1/ Pour une socio-histoire de l’émergence culturelle : Comment rendre compte des effets de mutation, d‘émergence, de transition, de rupture, en ce qui concerne les mondes de l’art et plus précisément le domaine de la musique et des auditeurs ? Comment périodiser ce passage d’un régime analogique à un régime numérique ? Quels sont les facteurs explicatifs mobilisés pour rendre compte du « virage numérique » ? Nous nous situons ici dans le prolongement de travaux qui, dans le cadre d’une histoire sociale des techniques, entendent indiquer comment s’établissent les liens entre la production de technologies nouvelles et des usages (ou des sensibilités) émergents. Un bon exemple nous en est donné par le travail de Sophie Maisonneuve à propos de l’invention et de la diffusion du gramophone et du disque qui observe la transformations de l’auralité et de la sensibilité avec l’avènement et la généralisation du disque au début du 20ème siècle : « Savoir faire technique et sensibilité esthétique sont deux compétences qui se construisent conjointement ». La maîtrise du gramophone, la possession du disque qui transforme l’amateur en collectionneur, la possibilité d’une écoute en commun et des échanges autour de jugements d’appréciation, l’élaboration de catégories de jugement pour parler de l’œuvre d’une manière qui paraisse adéquate, la familiarisation avec le son qui est aussi l’épreuve du réel et de son référent, sont autant de situations vécues par l’amateur de musique qui se construit précisément ainsi comme amateur. Mais ce qui, du point de vue des publics, distingue la révolution numérique des révolutions antérieures – par exemple l’invention du gramophone par Berliner en 1887 -, c’est que la dématérialisation semble inverser le paradigme jusqu’alors dominant, celui où la musique finissait par se confondre avec le médium (la cassette, l’album vinyl, le CD), pour lui substituer un nouveau paradigme : la musique devient un service et non plus un data.
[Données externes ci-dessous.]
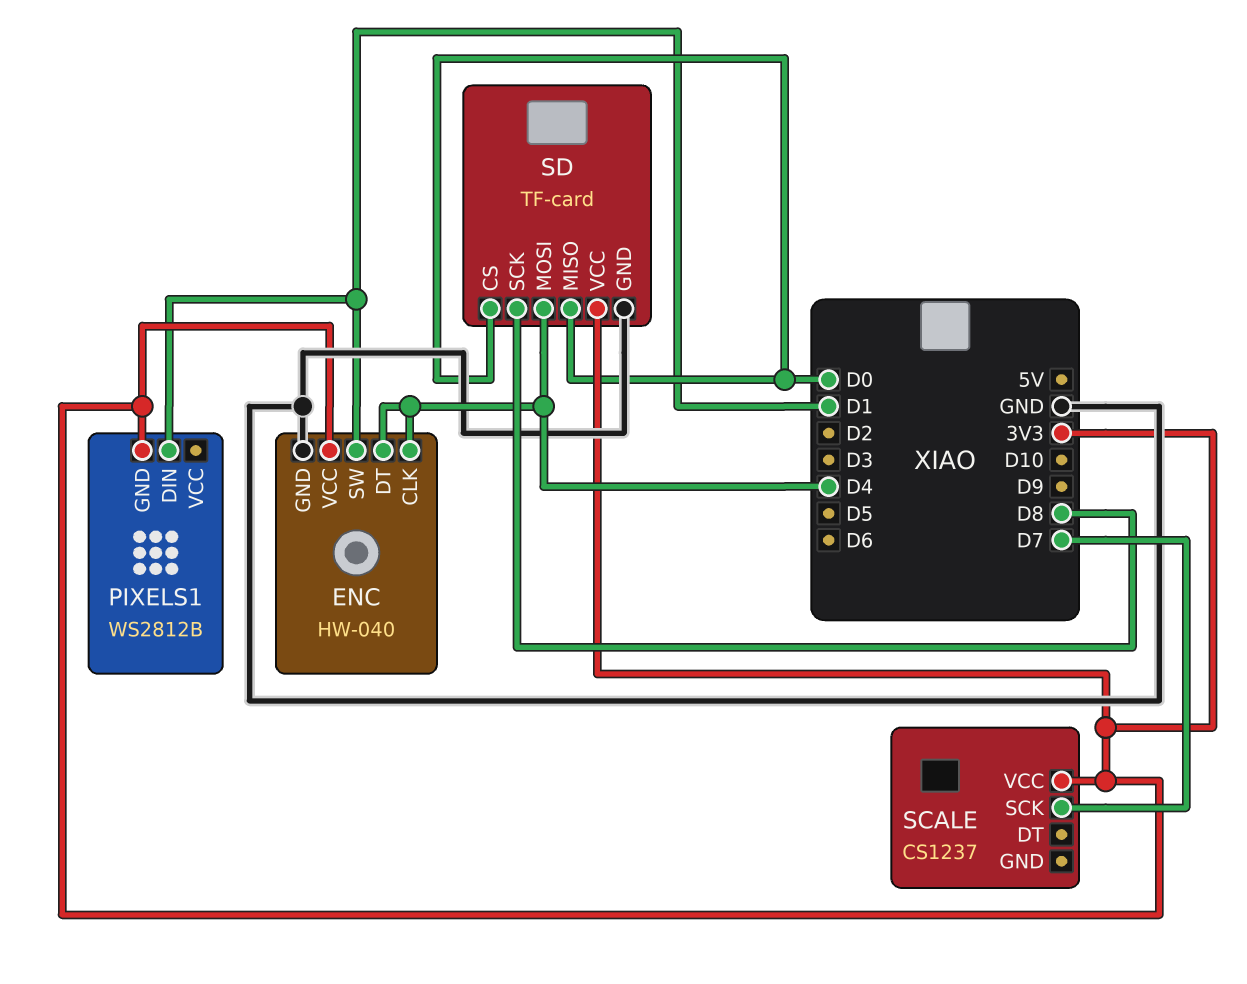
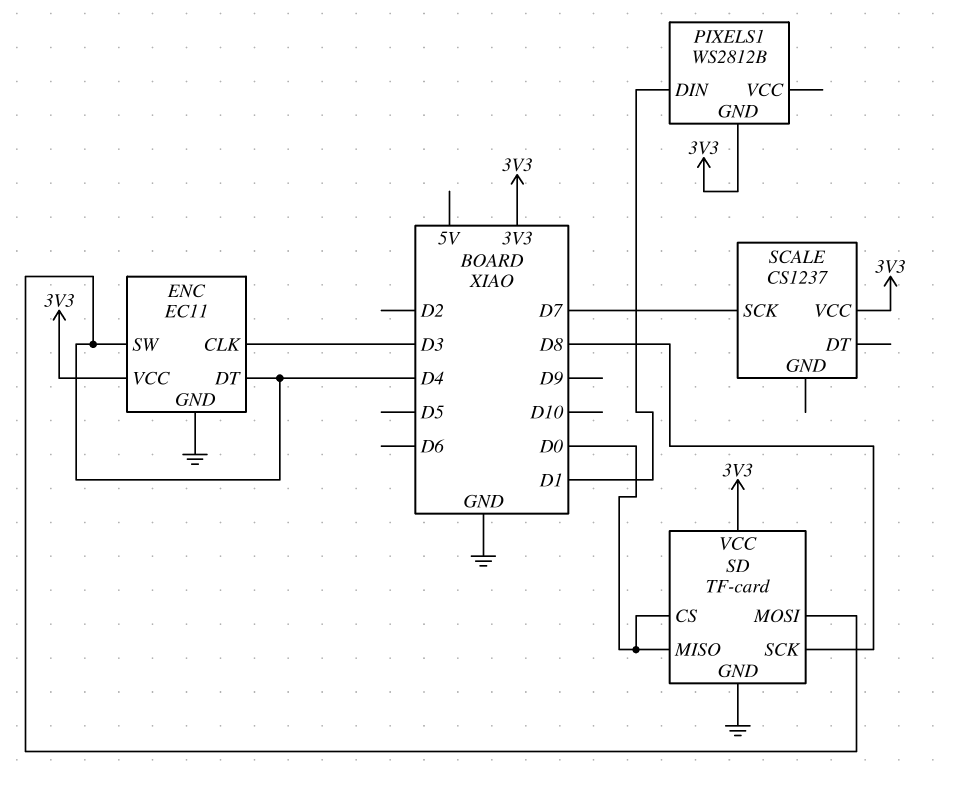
ENC: HW-040 -> EC11
ENC pin CLK: D4 -> D3
ENC pin SW: D1 -> D4

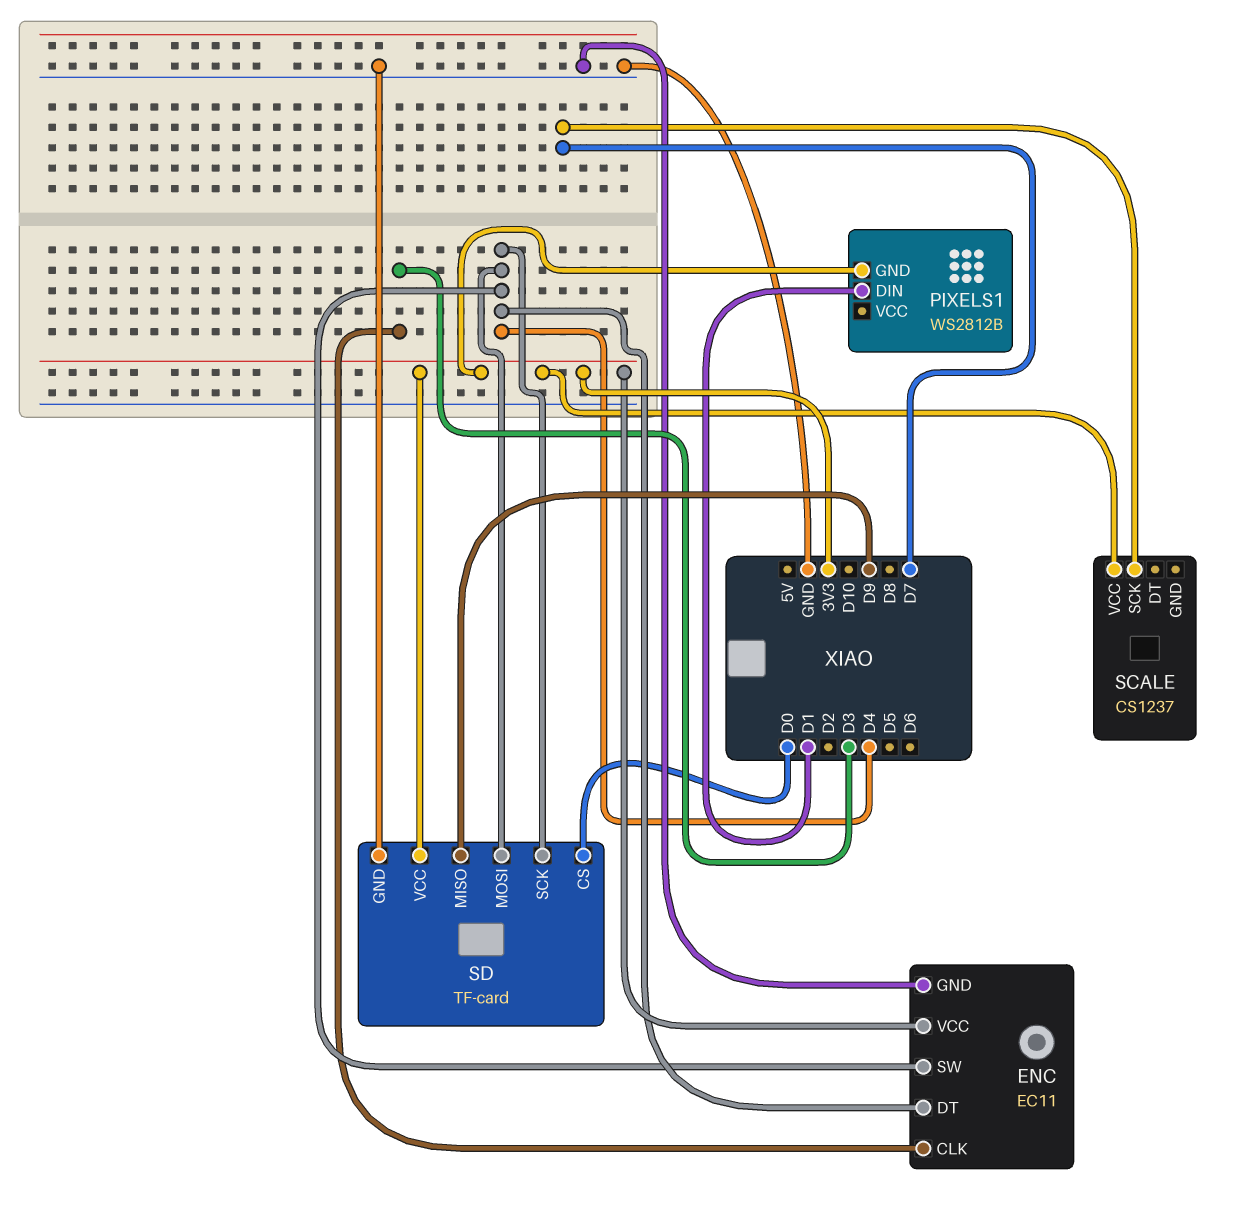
SD pin MISO: D0 -> D9
SD pin SCK: D8 -> D4

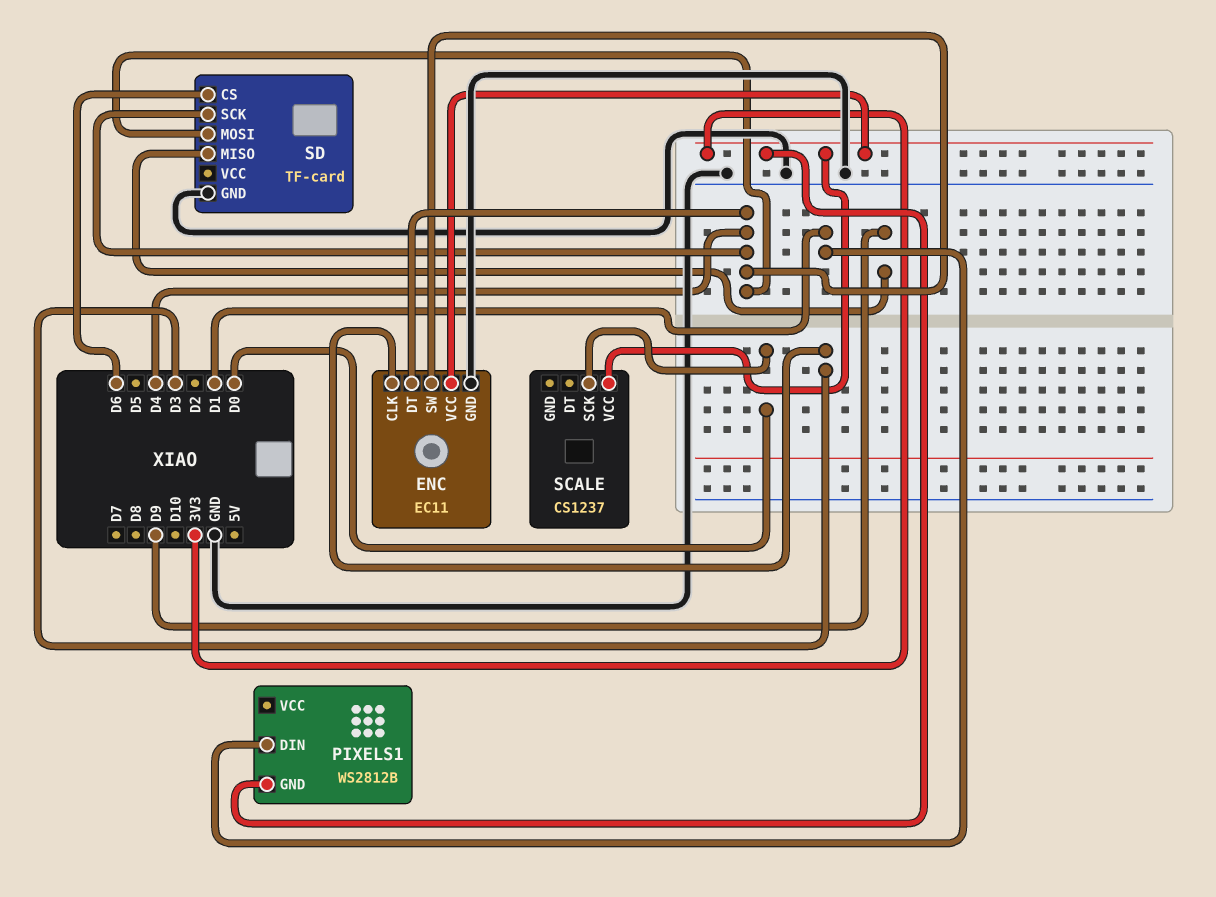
SCALE pin SCK: D7 -> D0
SD pin CS: D0 -> D6
SD pin VCC: 3V3 -> none

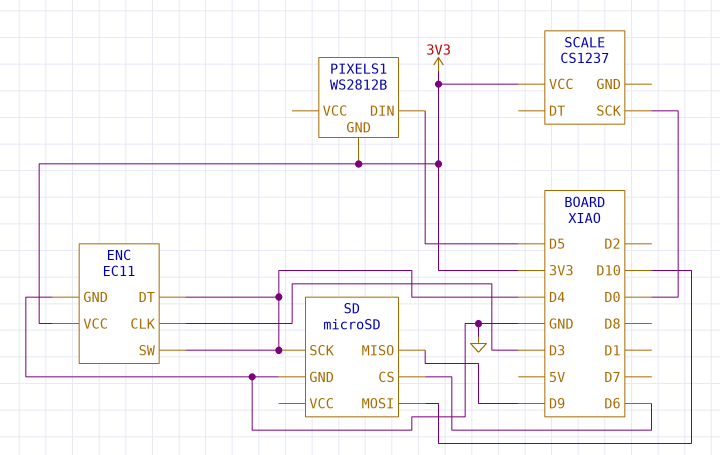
PIXELS1 pin DIN: D1 -> D5
SD: TF-card -> microSD
SD pin MOSI: D4 -> D10

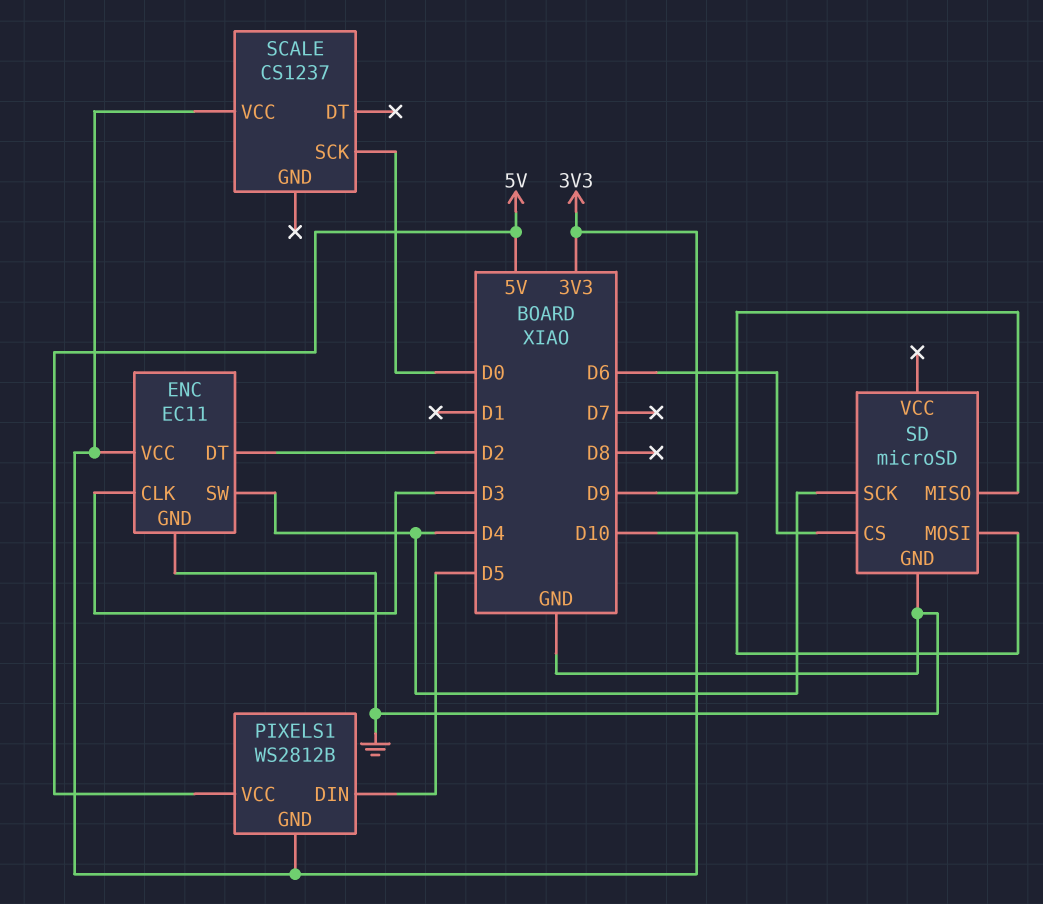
ENC pin DT: D4 -> D2
PIXELS1 pin VCC: none -> 5V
Ce qui nous intéresse avec ce premier axe de recherche, c’est donc à la fois de produire une périodisation de l’entrée en régime numérique, du point de vue des auditeurs et des technologies de l’écoute, mais simultanément de mener une réflexion de type épistémologique sur la façon dont différents types d’approches théoriques (sociologie des sciences et techniques, histoire de l’art, etc…) pensent les grandes mutations culturelles, en l’occurrence le passage de l’analogique au numérique. Il s’agit donc ici de développer une perspective critique sur les façons de penser et périodiser l’émergence de nouvelles cultures en lien avec l’art et la technologie.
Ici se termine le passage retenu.